Posted by Lakeland Connect on Tuesday, August 25, 2020

“Sportshound” has Passion for Baseball

Elk Point’s Doug Bassett is being recognized once again.

The Alberta Amateur Baseball Society has nominated Doug “the Sportshound” Bassett for his passion for baseball award in thanks for his many years of heavy involvement with the sport in the Elk Point area.

Bassett’s been a ballplayer since he was a young kid, playing in little league and during recess, but got involved with the coaching side of things after his wife, in his own words, conned him into coaching t-ball.

“Once I started I got hooked, and my son [Jordan] wanted to play ball so we’d go out every night and I’d hit him pop flies,” said Bassett.

“He really loved that.”

Bassett has been a part of Elk Point’s baseball scene for over 30 years.
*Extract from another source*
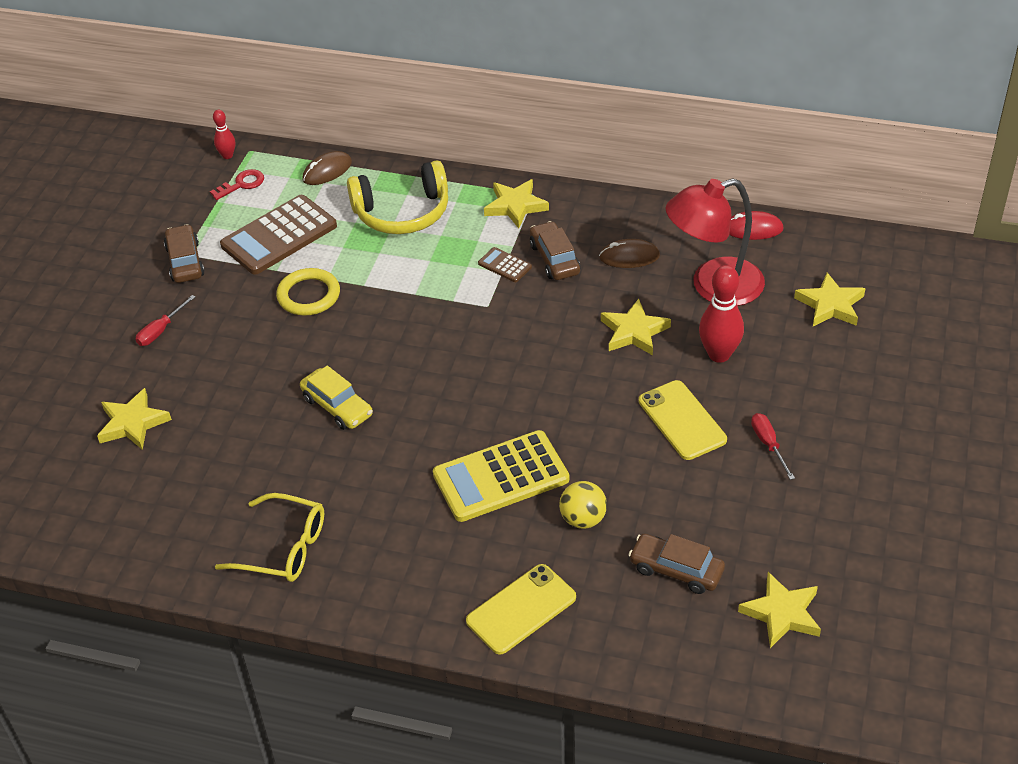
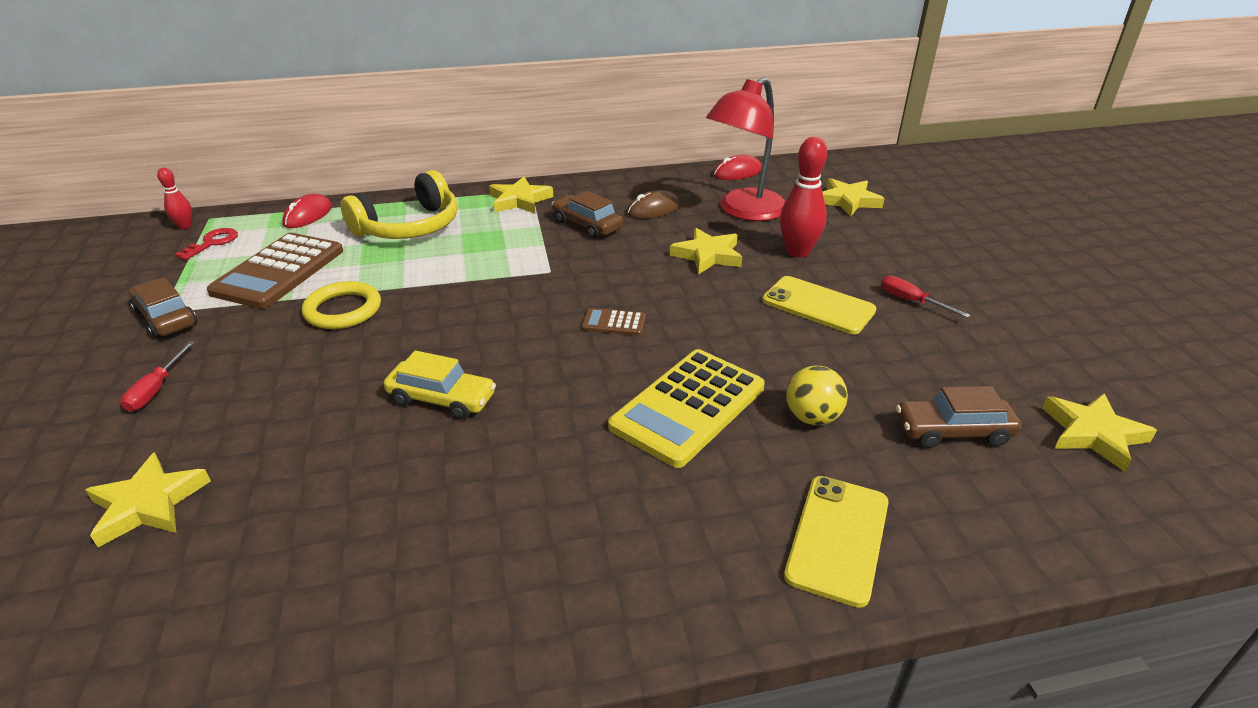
camera: 30 degrees left, 10 degrees down
(283, 548) = (466, 586): yellow glasses -> none
(327, 171) = (308, 215): brown mouse -> red mouse
(504, 265) = (543, 240): brown calculator -> brown calculator (613, 323)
He got started in the mid-1980’s and has since served as a director for Alberta Baseball for the past 20 years.

Bassett Field

One of his shining achievements was building a provincial sized baseball diamond in Elk Point. The town hadn’t had a diamond big enough to host Provincials for midget aged kids.

With his son being a midget ball player and the team looking like they could go all the way, Bassett decided to rally up volunteers and get a field built.

“Jordan’s team didn’t have somewhere to play, so we built it.”

Not letting anything get in his way, the diamond was completed in time for his son’s team to go onto Provincials in 1999.

It worked out, as Bassett’s son was the first player to hit a homerun out of the field during game play. Left field, down the line, 350 feet.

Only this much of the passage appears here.